CULTURA

Akira Kurosawa el emperador del cine japonés

Treinta películas y los premios mayores de los festivales más prestigiosos del mundo avalan la celebridad de este director cuya vida provoca más que asombro.

Un hecho casi fortuito, ocurrido cuando rondaba los 40 años, causó un giro decisivo en su vida. En 1951, su película Rashomon triunfó en Cannes y le valió el León de Oro en el Festival de Venecia. De esa manera, Akira Kurosawa no solo abrió la puerta para que la cinematografía japonesa fuera conocida en Occidente, sino que hizo que el mundo entero esperara cada película suya con una avidez extrema. La variedad de su filmografía, el eclecticismo de su estilo y la profunda impronta ­poética de sus películas –expresada en la belleza, el poder y la precisión de sus imágenes– lo vuelven un ­creador único.

Llegó al cine completamente por azar, quería ser pintor, pero era joven y pobre. Nació el 23 de marzo de 1910 en Tokio, hijo de un egresado de la Academia Militar Imperial

–luego profesor de artes marciales en el liceo–, cuyos antecedentes familiares reunían samuráis hasta remontarse al siglo XI.

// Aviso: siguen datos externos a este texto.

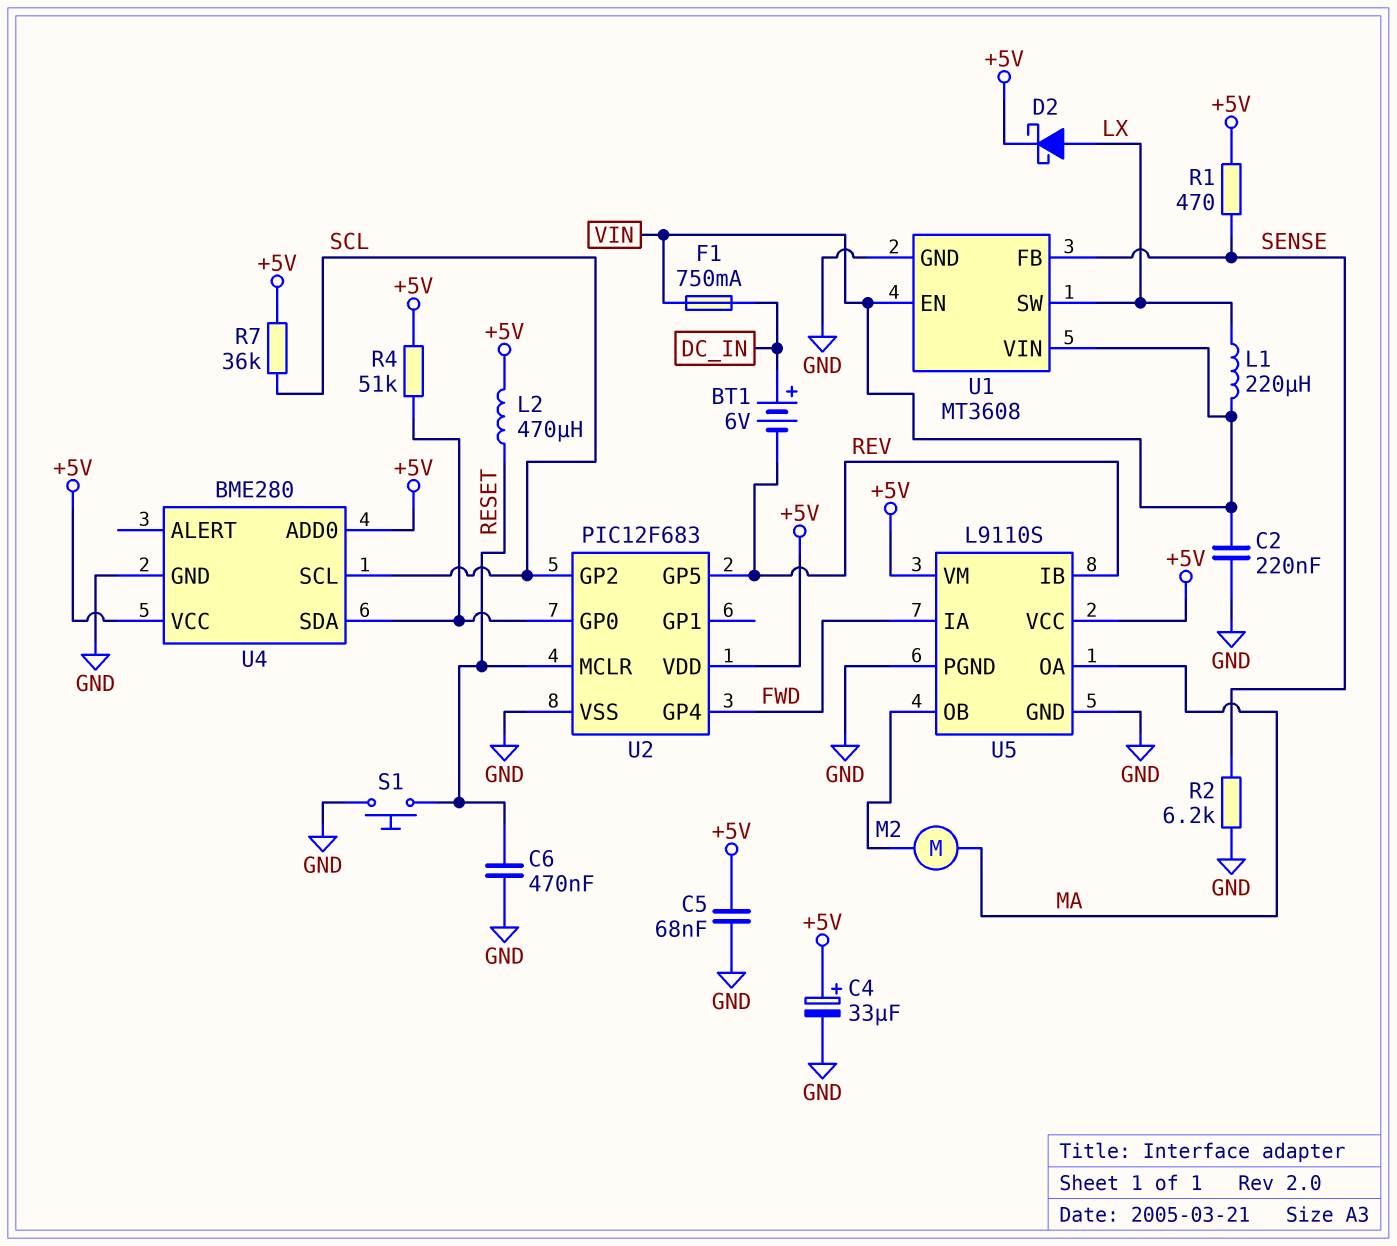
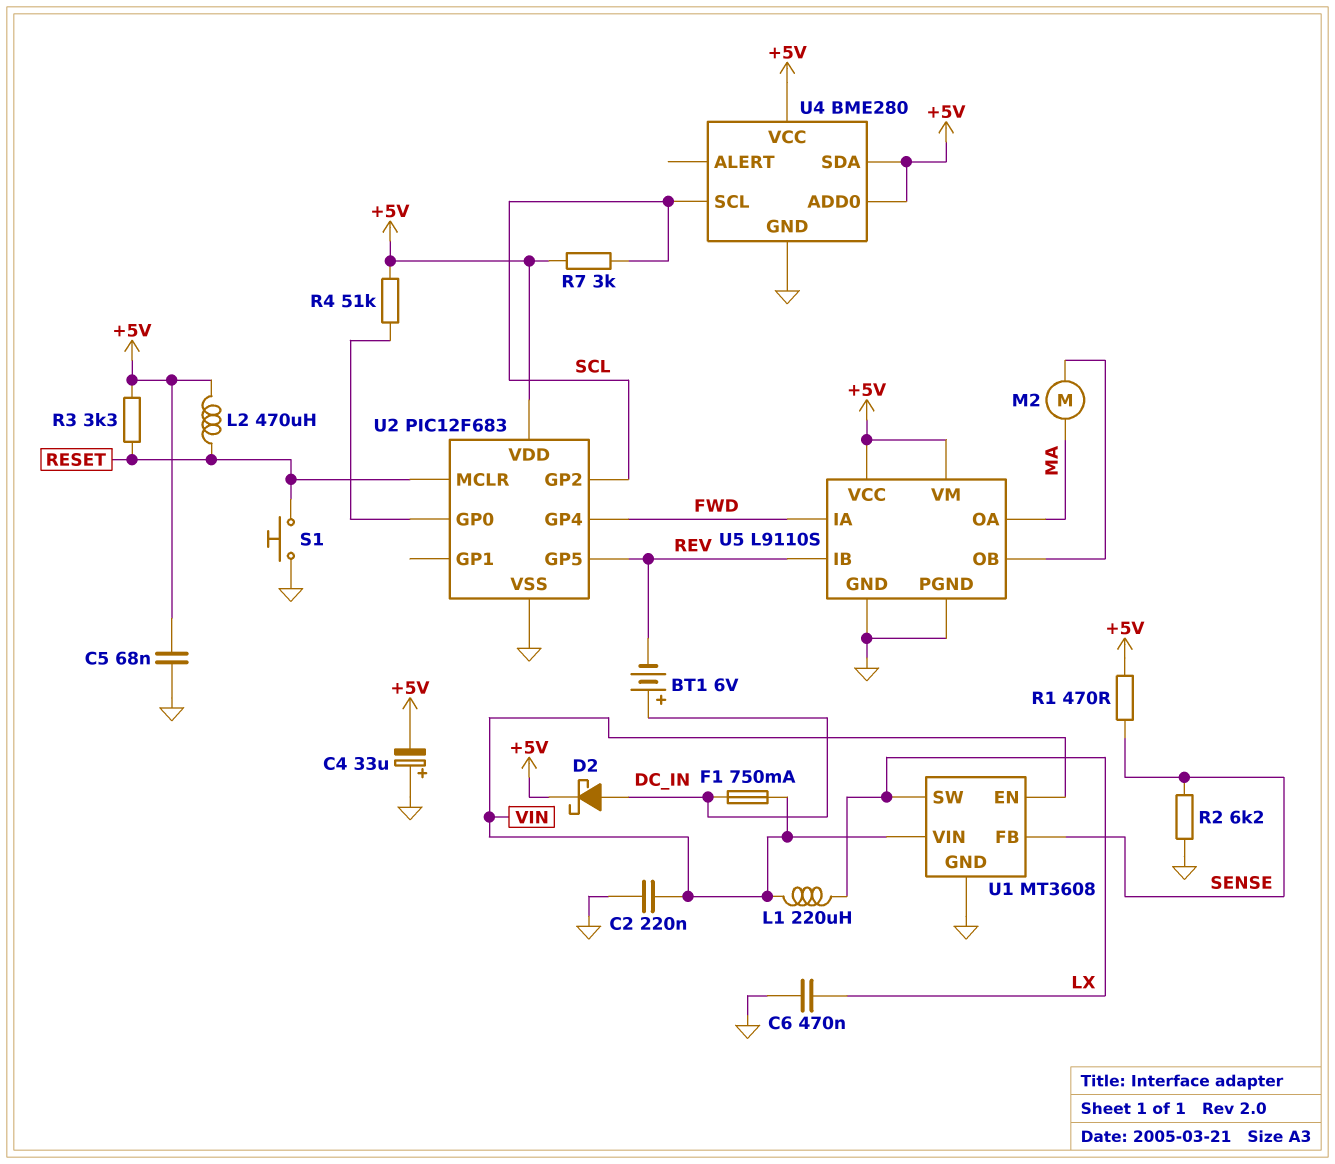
C4: 33uF (plus +5V, minus GND) -> 33uF (plus GND, minus +5V)
C6: 470nF (GND, RESET) -> 470nF (GND, LX)
D2: schottky (A LX, K +5V) -> schottky (A DC_IN, K +5V)
R3: none -> 3.3k (+5V, RESET)
R7: 36k (+5V, SCL) -> 3k (+5V, SCL)
U4 pin SDA: U2/GP0 -> +5V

Kurosawa se acercó tempranamente a la pintura cuando contaba con poco más de diez años. Una influencia crucial en esta época fue la que ejerció sobre él su hermano mayor Heigo, cuyos intereses se repartían entre la novelística rusa y el cine en partes iguales. Kurosawa fue avanzando en su carrera, y al tiempo de cursar sus estudios superiores, se inscribió en la Escuela de Bellas Artes. No aprobó el ingreso. Apartándose de la exigencia de su padre, que reclamaba al menos una carrera académica, optó por una educación artística más informal y variada. Seguía interesado por la pintura, pero también por el teatro, la literatura, la música y el cine.

Hacia 1929, su hermano Heigo ya había encontrado una profesión, reseñando películas y oficiando de benshi, el narrador de cine mudo que en Japón se convertía en la verdadera estrella de cada función. Aquellos eran años turbulentos también en ese país. Kurosawa participaba activamente en la izquier­da política, y recorrió distintas agrupaciones. El cine también cambiaba dramáticamente. Se iba acabando el mudo, y Heigo perdió su trabajo; irreversiblemente deprimido, se suicidó en 1933. El hecho adquirió un sentido de trauma para Akira. Volvió a la casa paterna, dejó la pintura sospechando carecer de la capacidad necesaria, y se limitó a crear imágenes de función instrumental, ilustrando libros de cocina o revistas.

En 1936 se afirmó en el camino hacia el cine. Conoció a Kajiro Yamamoto, director de comedias de bajo presupuesto, quien lo contrató como asistente de dirección. Y aquí la confianza en el propio talento creció con la escritura de los primeros guiones, hasta convertirlo en director en 1943, con Sanshiro Sugata, un relato sobre los orígenes del judo a partir de una historia de maestro y discípulo, como las que abundarán en su obra.

El Kurosawa que fue descubierto en Occidente a partir de Rashomon ya era un cineasta con diez películas filmadas, cuya producción hasta ese momento se inclinaba a las películas de tema contemporáneo, con un repertorio estilístico que por mo­mentos se inspiraba en el cine americano o el europeo. Durante la época previa a la revelación de Rashomon se había permitido crear un puñado de películas memorables, entre ellas No añoro mi juventud (1946), Un domingo maravilloso (1947), El ángel ebrio (1948) y El perro rabioso (1949). Desde Rashomon hasta la reafirmación internacional con esa obra mayor, monumental e indiscutida que fue Los siete samuráis (1954), se permitió producir otras dos obras maestras, si bien ajenas al sonido del entrechocar de espadas: El idiota (1951), basada en Dostoievski, y Vivir (1952), algo así como las cumbres silenciosas desde las que puede contemplarse toda su carrera en el cine.

El último de los grandes

Es indiscutible que Kurosawa fue uno de los cineastas más influyentes desde los años 50. Bernardo Bertolucci dijo que “las películas de Kurosawa y La dolce vita de Fellini son las cosas que más motivan para convertirte en un director de cine”. Andréi Tarkovski señaló: “Veo Los siete samuráis antes de rodar una película”. En tanto que Ingmar ­Bergman confesó que su película El manantial de la doncella es “una pésima copia del cine de Kurosawa”.

Murió a la venerable edad de 88 años. Muchos lo despidieron refiriéndose a él como el último de los grandes directores.